In keeping with a previous CATIE report (
13), we found significant differences among antipsychotic medications in time to first inpatient admission. This variability is presumably mediated by differences in the neuroreceptor-binding profiles of the five study drugs. According to one meta-analysis, olanzapine and risperidone, but not quetiapine and ziprasidone, have greater overall efficacy for schizophrenia symptoms than first-generation medications (
39). These differences in overall symptom efficacy among medications are consistent with the risk of hospital admission associated with their use found in this study. These results support the concept that appropriate antipsychotic medication tends to reduce hospital admission through improved symptom control.
Clinical selection of antipsychotic medications should take into consideration not only symptom control but also variation in metabolic effects and other adverse outcomes associated with the different medications. In the CATIE study, clinically significant weight gain was most common among patients assigned to olanzapine followed in descending order by quetiapine, risperidone, perphenazine, and ziprasidone (
13).
Severity of negative symptoms at baseline was not a significant predictor of hospital admission. By contrast, an earlier cross-sectional study of psychotic patients reported that inpatients were more likely than outpatients to have negative symptoms (
11). It is not possible to determine on the basis of this study the extent to which negative symptoms among inpatients are a consequence of rather than a risk factor for inpatient treatment. Understimulation of a hospital environment, excessive use of sedating medications in some inpatient settings, and dysphoria related to institutional restrictions may contribute to the expression of negative symptoms among inpatients.

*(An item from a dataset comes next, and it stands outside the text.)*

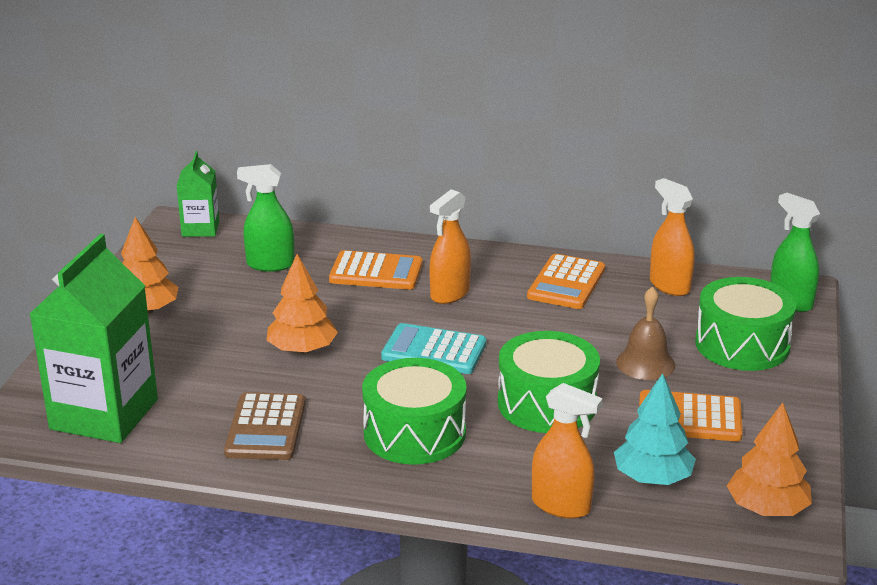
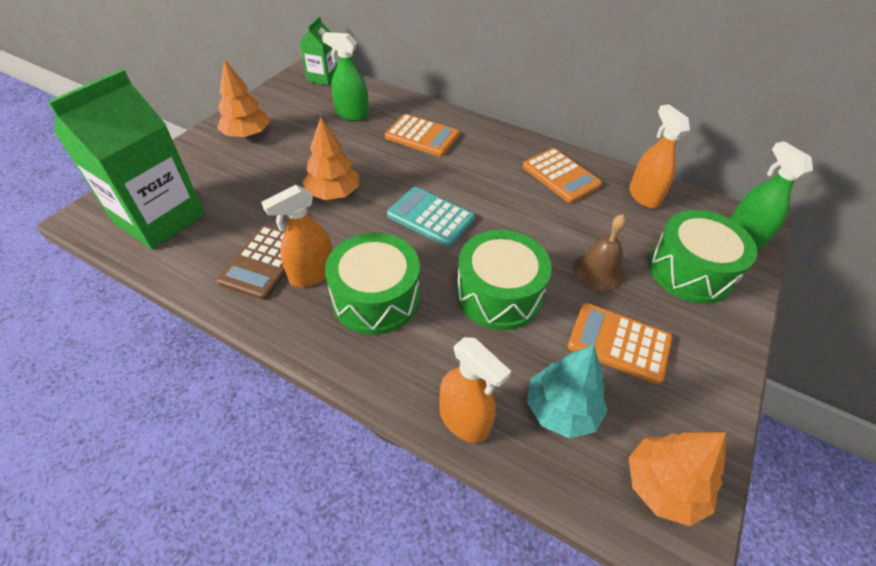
camera: 15 degrees right, 20 degrees up
(449, 294) = (467, 167): orange spray bottle -> orange spray bottle (312, 274)
(566, 283) = (560, 176): orange calculator -> orange calculator turned 75 degrees counterclockwise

Although negative symptom severity did not predict hospital admission, it is an important predictor of poor long-term outcome among individuals with schizophrenia (
40). According to one large prospective study, social amotivation was correlated with shorter time to rescue from an experimental, low-dose antipsychotic regimen with supplementary antipsychotic medication (
41).
Poor insight into a need for treatment, which is common among those with schizophrenia (
42), was not a predictor of hospital admission risk. This finding contrasts with previous reports associating low insight with increased risk of inpatient admission (
43,
44). The connection between poor insight and risk of hospital admission is presumably mediated by decreased medication nonadherence (
45). Because the first phase of the CATIE study did not include time following medication discontinuation, the effects of low insight on risk of hospital admission may have been substantially attenuated. This study design feature may also help to explain why unfavorable attitudes toward antipsychotic medication did not predict hospital admission.
This study had several important limitations. First, its design, as mentioned, did not permit assessment of the effects of medication nonadherence, a powerful risk factor for hospital admission (
4). Second, because the analysis was limited to hospital admissions that are related to schizophrenia symptoms, it did not capture other admissions to psychiatric hospitals that were not directly driven by schizophrenia symptoms. Third, because hospital admissions were assessed by clinician report, admissions of which the clinician was unaware were not captured. Fourth, because CATIE systematically excluded persons experiencing a first schizophrenia episode, pregnant or breast-feeding women, and adults with serious and unstable medical conditions, the results cannot be safely extended to these populations. Fifth, the relatively small samples of some strata acted to constrain the power to detect significant group differences. Nonetheless, these limitations exist in the context of a large, well-characterized, and prospectively assessed cohort of adults with schizophrenia.